The University of Miami’s Chinchilla Supplier Faces Criminal Investigation After PETA Probe

Pus-Filled Eyes, Exposed Bones Found at Supplier Warehousing Hundreds of the Animals Sold to Laboratories

For Immediate Release:
February 18, 2021

Contact:
Tasgola Bruner 202-483-7382

Miami

PETA fired off a letter this morning to Julio Frenk, the president of the University of Miami, calling on the school to stop buying chinchillas to experiment on. The letter comes after a new PETA undercover video investigation into Moulton Chinchilla Ranch, a massive breeding mill in Minnesota that supplied chinchillas to the University of Miami, revealed that chinchillas were suffering from open wounds, exposed bones, infections, and other painful injuries and untreated ailments. As a result of PETA’s findings, local officials executed a search warrant and are conducting a criminal investigation.

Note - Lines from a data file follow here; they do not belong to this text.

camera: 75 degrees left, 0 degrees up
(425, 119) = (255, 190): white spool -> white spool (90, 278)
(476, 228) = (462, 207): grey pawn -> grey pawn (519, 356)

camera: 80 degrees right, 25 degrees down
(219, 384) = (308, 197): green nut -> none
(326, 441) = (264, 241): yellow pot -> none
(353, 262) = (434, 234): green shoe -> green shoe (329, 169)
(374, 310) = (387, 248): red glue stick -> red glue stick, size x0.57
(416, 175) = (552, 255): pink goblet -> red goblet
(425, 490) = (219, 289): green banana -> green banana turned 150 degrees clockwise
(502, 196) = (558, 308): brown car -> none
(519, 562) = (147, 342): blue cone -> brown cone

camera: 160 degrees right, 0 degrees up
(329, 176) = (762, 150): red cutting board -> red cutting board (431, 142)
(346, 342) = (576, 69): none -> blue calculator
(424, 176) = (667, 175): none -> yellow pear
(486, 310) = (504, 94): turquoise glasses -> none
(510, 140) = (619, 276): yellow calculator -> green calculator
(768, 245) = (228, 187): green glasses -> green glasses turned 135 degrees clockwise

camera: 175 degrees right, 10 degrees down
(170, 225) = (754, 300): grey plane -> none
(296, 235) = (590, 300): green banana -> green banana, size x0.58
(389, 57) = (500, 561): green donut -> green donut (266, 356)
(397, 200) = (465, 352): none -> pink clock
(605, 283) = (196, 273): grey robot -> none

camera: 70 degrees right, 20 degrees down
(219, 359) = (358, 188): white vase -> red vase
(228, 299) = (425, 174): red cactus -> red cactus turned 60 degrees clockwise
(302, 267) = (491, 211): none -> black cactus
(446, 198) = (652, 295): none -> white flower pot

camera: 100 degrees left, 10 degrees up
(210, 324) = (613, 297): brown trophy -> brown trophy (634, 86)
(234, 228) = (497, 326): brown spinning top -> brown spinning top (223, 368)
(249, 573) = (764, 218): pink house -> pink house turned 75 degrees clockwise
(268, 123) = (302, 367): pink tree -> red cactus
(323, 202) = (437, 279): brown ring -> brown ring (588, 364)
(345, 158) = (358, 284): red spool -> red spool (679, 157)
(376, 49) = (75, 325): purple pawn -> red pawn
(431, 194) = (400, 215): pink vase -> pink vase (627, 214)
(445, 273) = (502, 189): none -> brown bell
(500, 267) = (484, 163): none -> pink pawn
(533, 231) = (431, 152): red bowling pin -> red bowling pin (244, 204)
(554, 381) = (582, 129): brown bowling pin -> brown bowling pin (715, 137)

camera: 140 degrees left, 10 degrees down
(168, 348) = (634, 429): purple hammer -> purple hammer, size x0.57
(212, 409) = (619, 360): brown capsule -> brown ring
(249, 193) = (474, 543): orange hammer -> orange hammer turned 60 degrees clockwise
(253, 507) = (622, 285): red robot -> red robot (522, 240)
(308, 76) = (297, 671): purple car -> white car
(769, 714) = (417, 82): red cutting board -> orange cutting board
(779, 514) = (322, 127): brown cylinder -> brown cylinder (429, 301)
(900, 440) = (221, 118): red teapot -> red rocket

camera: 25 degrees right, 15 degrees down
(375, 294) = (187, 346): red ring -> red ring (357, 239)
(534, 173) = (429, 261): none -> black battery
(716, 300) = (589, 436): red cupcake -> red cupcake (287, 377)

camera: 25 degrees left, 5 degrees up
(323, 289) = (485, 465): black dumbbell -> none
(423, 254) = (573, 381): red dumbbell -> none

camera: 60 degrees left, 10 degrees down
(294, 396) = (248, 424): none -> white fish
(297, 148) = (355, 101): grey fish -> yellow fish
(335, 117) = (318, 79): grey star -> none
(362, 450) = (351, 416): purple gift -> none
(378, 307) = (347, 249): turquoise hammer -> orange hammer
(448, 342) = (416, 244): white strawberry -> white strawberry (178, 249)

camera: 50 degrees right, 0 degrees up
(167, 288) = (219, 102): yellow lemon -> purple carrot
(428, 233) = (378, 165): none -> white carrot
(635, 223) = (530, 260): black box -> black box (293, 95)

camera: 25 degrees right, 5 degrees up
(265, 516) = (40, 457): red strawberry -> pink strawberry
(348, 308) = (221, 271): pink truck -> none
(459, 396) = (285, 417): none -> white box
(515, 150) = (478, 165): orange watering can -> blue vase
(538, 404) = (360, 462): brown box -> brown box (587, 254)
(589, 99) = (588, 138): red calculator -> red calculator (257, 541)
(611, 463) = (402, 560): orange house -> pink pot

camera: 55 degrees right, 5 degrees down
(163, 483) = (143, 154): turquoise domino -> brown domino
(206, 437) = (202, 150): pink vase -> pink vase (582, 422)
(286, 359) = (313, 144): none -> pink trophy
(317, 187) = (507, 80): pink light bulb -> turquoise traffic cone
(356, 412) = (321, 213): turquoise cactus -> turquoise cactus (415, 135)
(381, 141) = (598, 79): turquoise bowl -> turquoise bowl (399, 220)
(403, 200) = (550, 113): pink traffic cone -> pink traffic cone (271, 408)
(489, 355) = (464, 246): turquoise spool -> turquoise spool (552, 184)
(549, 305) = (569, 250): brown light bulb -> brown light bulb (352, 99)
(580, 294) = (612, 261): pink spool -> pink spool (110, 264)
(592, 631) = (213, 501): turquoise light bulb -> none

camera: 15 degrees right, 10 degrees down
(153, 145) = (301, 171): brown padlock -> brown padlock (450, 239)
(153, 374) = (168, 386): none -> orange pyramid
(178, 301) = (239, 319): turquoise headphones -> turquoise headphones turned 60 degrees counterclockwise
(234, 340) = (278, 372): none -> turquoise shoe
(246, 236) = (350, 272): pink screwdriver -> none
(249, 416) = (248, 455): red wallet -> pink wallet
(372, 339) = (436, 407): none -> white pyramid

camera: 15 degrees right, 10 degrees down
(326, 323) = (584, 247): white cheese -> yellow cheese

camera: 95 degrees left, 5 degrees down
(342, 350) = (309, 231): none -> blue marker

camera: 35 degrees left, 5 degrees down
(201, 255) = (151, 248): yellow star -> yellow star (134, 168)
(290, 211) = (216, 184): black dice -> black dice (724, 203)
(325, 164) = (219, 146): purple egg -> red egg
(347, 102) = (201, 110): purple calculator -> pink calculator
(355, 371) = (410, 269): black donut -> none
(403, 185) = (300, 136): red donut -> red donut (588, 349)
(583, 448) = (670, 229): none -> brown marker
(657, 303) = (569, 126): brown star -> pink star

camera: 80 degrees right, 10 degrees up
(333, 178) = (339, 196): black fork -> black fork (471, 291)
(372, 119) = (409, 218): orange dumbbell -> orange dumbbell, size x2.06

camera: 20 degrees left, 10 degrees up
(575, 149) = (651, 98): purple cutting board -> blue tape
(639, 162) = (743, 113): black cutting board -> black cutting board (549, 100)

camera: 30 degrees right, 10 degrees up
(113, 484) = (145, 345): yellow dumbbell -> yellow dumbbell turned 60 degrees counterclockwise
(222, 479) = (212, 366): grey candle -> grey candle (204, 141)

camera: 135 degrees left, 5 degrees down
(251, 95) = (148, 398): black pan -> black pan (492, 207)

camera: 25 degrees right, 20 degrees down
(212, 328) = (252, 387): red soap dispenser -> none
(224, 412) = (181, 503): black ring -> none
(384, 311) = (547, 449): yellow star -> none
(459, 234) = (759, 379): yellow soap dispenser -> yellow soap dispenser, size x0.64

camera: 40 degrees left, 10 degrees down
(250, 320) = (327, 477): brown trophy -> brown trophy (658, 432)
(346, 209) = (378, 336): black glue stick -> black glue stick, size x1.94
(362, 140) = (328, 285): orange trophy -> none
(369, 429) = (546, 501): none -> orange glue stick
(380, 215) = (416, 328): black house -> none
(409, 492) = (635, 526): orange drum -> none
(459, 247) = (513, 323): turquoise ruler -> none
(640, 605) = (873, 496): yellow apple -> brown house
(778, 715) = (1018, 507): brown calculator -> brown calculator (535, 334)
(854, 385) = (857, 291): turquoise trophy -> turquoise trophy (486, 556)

A PETA eyewitness who worked at Moulton Chinchilla Ranch gathered video footage and photographs showing that nearly 1,000 chinchillas on the premises were confined to small, exposed wire cages. The animals were denied veterinary care for abscessed and ruptured mammary tissue and protruding or pus-filled eyes, among other serious conditions. One chinchilla died after being deprived of veterinary care for a raw, bloody wound and another after the breeder’s dog attacked her and she suffered overnight without care. Yet another had a large mass under the chin. The mill owner admitted to killing this one and others by snapping their necks, which does not cause a painless or quick death.

Moulton Chinchilla Ranch sells the chinchillas to laboratories, and staff affiliated with the University of Miami as well as the National Institutes of Health, the U.S. Navy, Harvard Medical School, and numerous universities in China, Germany, and the U.S. have conducted experiments on them. Records show that experimenters at the University of Miami have induced painful ear infections in chinchillas by injecting a strain of influenza in the animals’ ear tissue. They were kept alive for seven days and then killed.

“Moulton Chinchilla Ranch kept animals continuously confined to wire cages, which gave them nowhere to hide (a basic need of prey animals), left them to suffer and die without even minimal veterinary care, and sold them to laboratories to be further harmed and killed,” says PETA Senior Vice President of Cruelty Investigations Daphna Nachminovitch. “PETA is calling on every laboratory that did business with this chinchilla mill to stop using these vulnerable animals in experiments.”

PETA has also submitted evidence to the U.S. Department of Agriculture, which has cited Moulton Chinchilla Ranch for more than 100 federal Animal Welfare Act violations since 2013 and, in 2018, filed a formal complaint against the mill, which is still pending.